Trump y Netanyahu se reúnen e insisten en desplazar a palestinos
Trump y Netanyahu se reúnen sin lograr avances en Gaza y proponen reubicar a palestinos fuera del enclave como opción de paz regional.
La reunión entre el presidente de Estados Unidos, Donald Trump, y el primer ministro israelí, Benjamin Netanyahu, celebrada el 7 de julio en la Casa Blanca, concluyó sin avances tangibles hacia una tregua en la Franja de Gaza. Aunque no hubo acuerdos concretos, ambos líderes aprovecharon el encuentro para reafirmar su estrecha relación y su visión compartida sobre el conflicto en Medio Oriente.
Uno de los puntos más polémicos del encuentro fue la propuesta para reubicar a la población palestina fuera de Gaza.
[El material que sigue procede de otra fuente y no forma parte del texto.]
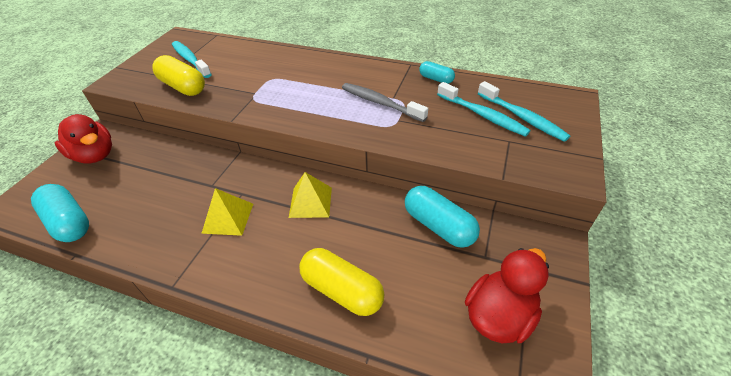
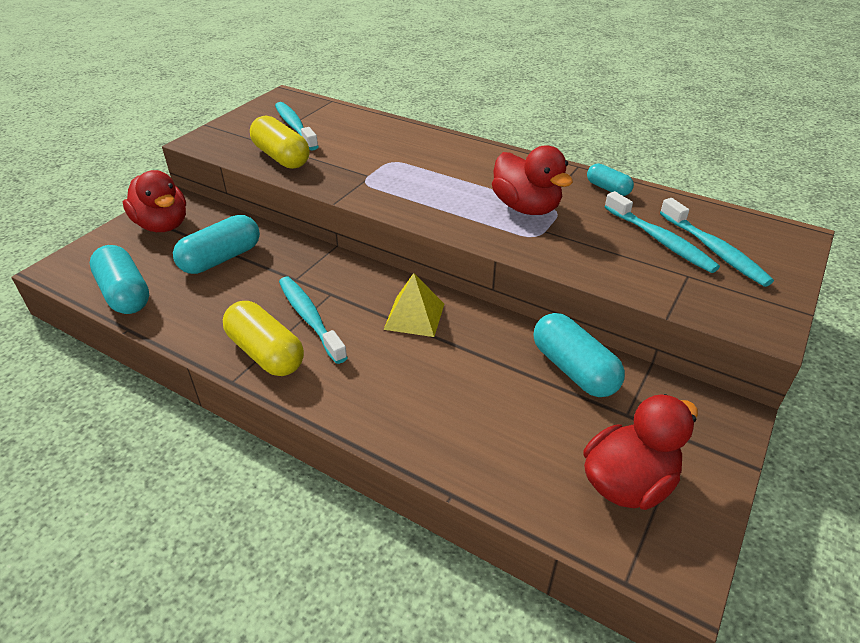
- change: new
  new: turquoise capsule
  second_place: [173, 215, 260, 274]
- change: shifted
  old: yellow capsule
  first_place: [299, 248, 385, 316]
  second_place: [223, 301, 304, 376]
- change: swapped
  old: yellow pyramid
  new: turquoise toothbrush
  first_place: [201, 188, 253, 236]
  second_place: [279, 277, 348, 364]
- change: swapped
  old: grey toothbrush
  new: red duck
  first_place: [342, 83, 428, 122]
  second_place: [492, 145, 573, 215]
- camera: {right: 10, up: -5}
Netanyahu calificó esta posible solución como una “visión brillante” y reiteró su oposición a la creación de un Estado palestino. “Los palestinos deben tener el poder de gobernarse, pero sin representar una amenaza para nosotros”, declaró. Según el mandatario israelí, la seguridad de su país no puede ser negociada ni transferida.
Durante la cena oficial, Netanyahu sorprendió al anunciar que había nominado a Donald Trump para el Premio Nobel de la Paz. La propuesta fue presentada como un gesto de reconocimiento a su liderazgo en la región. Trump agradeció el gesto y destacó la posibilidad de alcanzar una paz más amplia en Medio Oriente a través de una alianza sólida entre Estados Unidos e Israel.
A pesar del simbolismo del encuentro, no se discutieron mecanismos concretos para el cese de hostilidades ni medidas de alivio humanitario para Gaza, donde la situación continúa siendo crítica. La reunión se desarrolló en paralelo a un contexto internacional marcado por divisiones sobre el manejo del conflicto palestino-israelí, con llamados globales a una solución negociada y respetuosa del derecho internacional.
Para analistas y actores diplomáticos, la reunión refleja una estrategia más centrada en alianzas bilaterales que en soluciones multilaterales. La falta de un compromiso claro para desescalar el conflicto añade incertidumbre a la ya frágil situación en Gaza y evidencia los límites actuales de la diplomacia en la región.